SMSF Property Rules
Considered in isolation, the tax advantages of holding property inside a self-managed superannuation fund (SMSF) seem to make this a no-brainer. Rental income taxed at no more than 15 per cent? Low or no capital gains tax when you sell? Where do I sign?
What’s more, there’s a view that continued low interest rates are waking the property market from its recent slumber.
With that in mind, let’s consider five questions you should ask before deciding whether your SMSF should take the plunge into property.
What percentage of the fund’s assets would end up in property?

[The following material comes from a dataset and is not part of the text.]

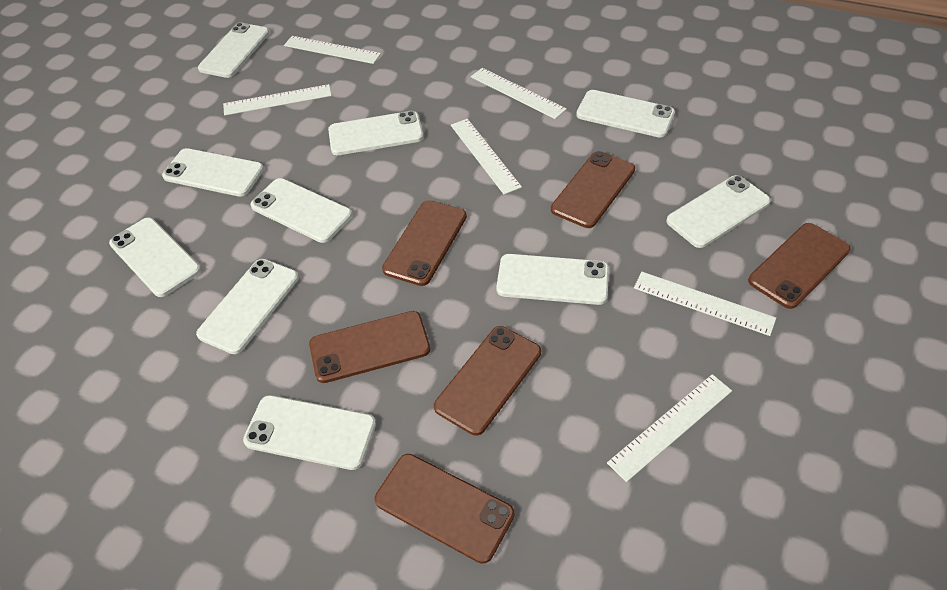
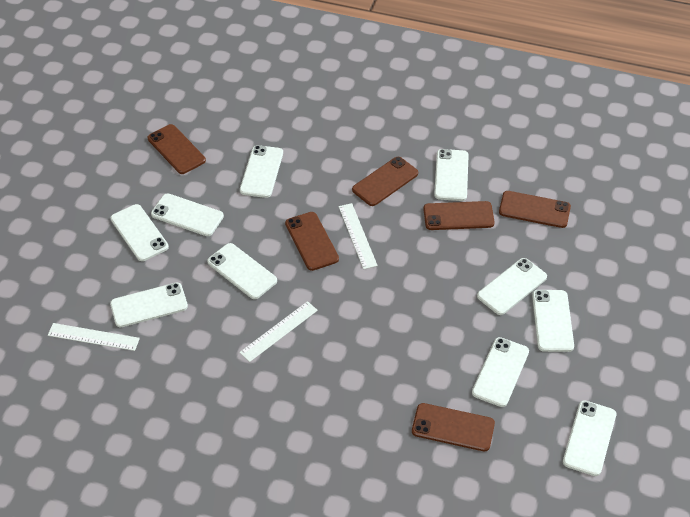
white ruler: 6 -> 3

Direct property is “lumpy” and relatively illiquid and it may not be wise to end up with, say, 80 or more per cent of assets devoted to one investment. This may not tally with your fund’s documented investment strategy and it could cause cash-flow problems (when it comes time to pay lump-sum death benefits, for instance). That said, adding property to your portfolio can have diversification benefits.

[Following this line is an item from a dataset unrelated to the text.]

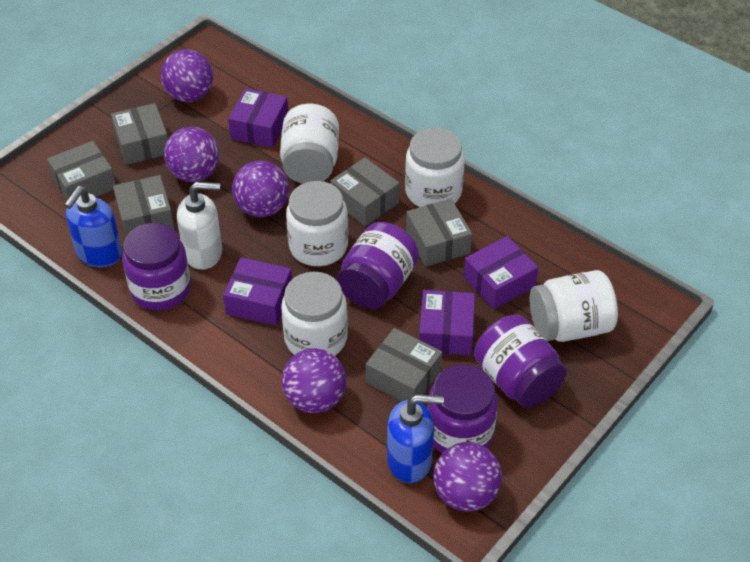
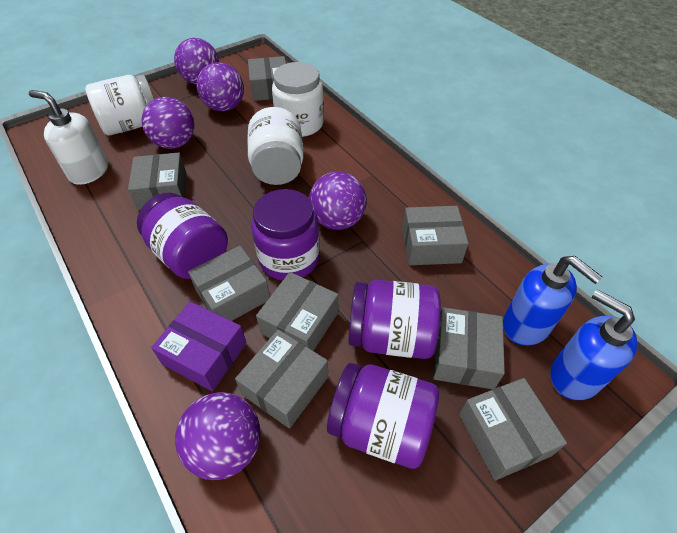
grey box: 6 -> 8
purple box: 4 -> 1
white jar: 5 -> 3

Do you want to be able to use the property?
Under the sole-purpose test in superannuation law, the property must be owned purely for the purpose of investing for retirement. Sorry, but you can’t have the personal benefit of living in it, using it as a holiday home or leasing it to family or friends.
Does it qualify as business real property?

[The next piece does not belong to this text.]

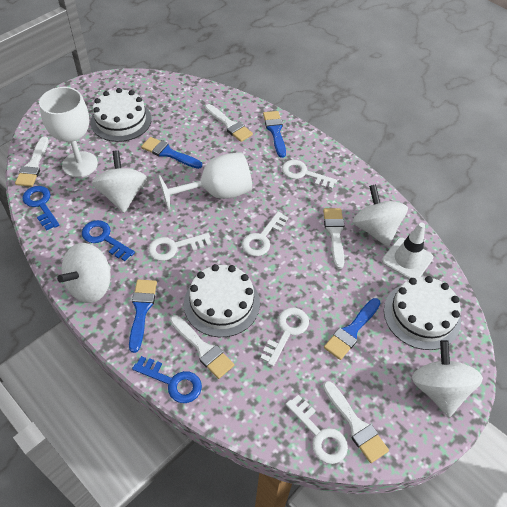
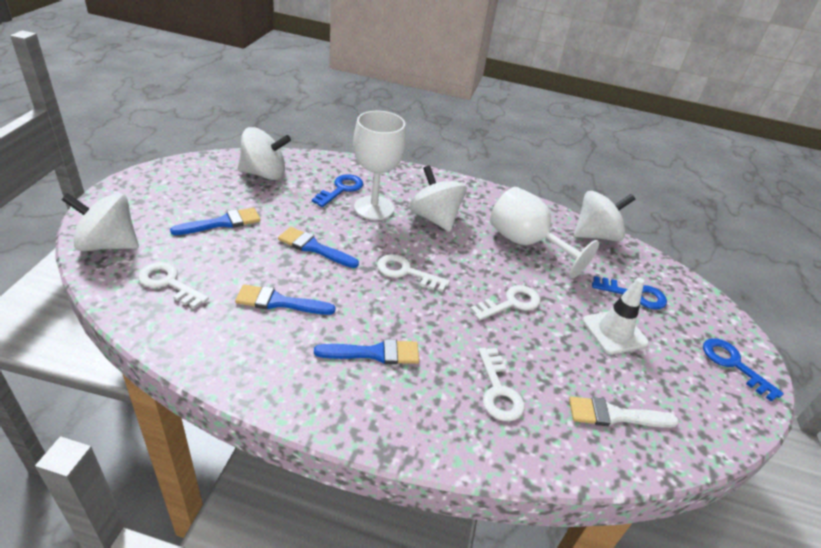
white brush: 5 -> 1
white cake: 3 -> 0
white key: 5 -> 4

On the other hand, an SMSF can buy business real property from fund members, and fund members (or relatives of fund members) can use that asset as long as the lease is a typical commercial lease and at market rent.
Does the property need work?
If so, you’ll need to make yourself familiar with the rules regarding repairs versus improvements. SMSFs are permitted to borrow to maintain or repair a property, but they’re not able to borrow to “improve” a property. And sometimes the difference between those two isn’t black and white.
Will you need to borrow?
Bear in mind that SMSF borrowing arrangements are more complex than those outside super. You’ll need specialist advice on, among other things, setting up a “bare trust”. The positive side is that the tax benefits inside super should mean the debt is repaid sooner.
As with any investment earnings inside super, the maximum rate of tax your fund will pay on rental income is 15 per cent, or zero if you’ve retired and the fund has switched into the pension phase.
If the SMSF holds the property for more than a year, it will pay a maximum 10 per cent capital gains tax on the net appreciation in the property’s value or, again, zero per cent in the pension phase.
Outside super, the rental income from the same property would be taxed at your marginal tax rate – which may be as high as 46.5 per cent (including Medicare levy)
And as a private property owner, you’d be up for capital gains tax levied at your marginal rate (unless selling after holding for more than 12 months whereby the capital gain is reduced by 50%).
Even with those benefits, you should still talk to your SMSF adviser about whether investing in property via your fund is viable and economic. You may also need to talk to a reputable property specialist about your real estate choices.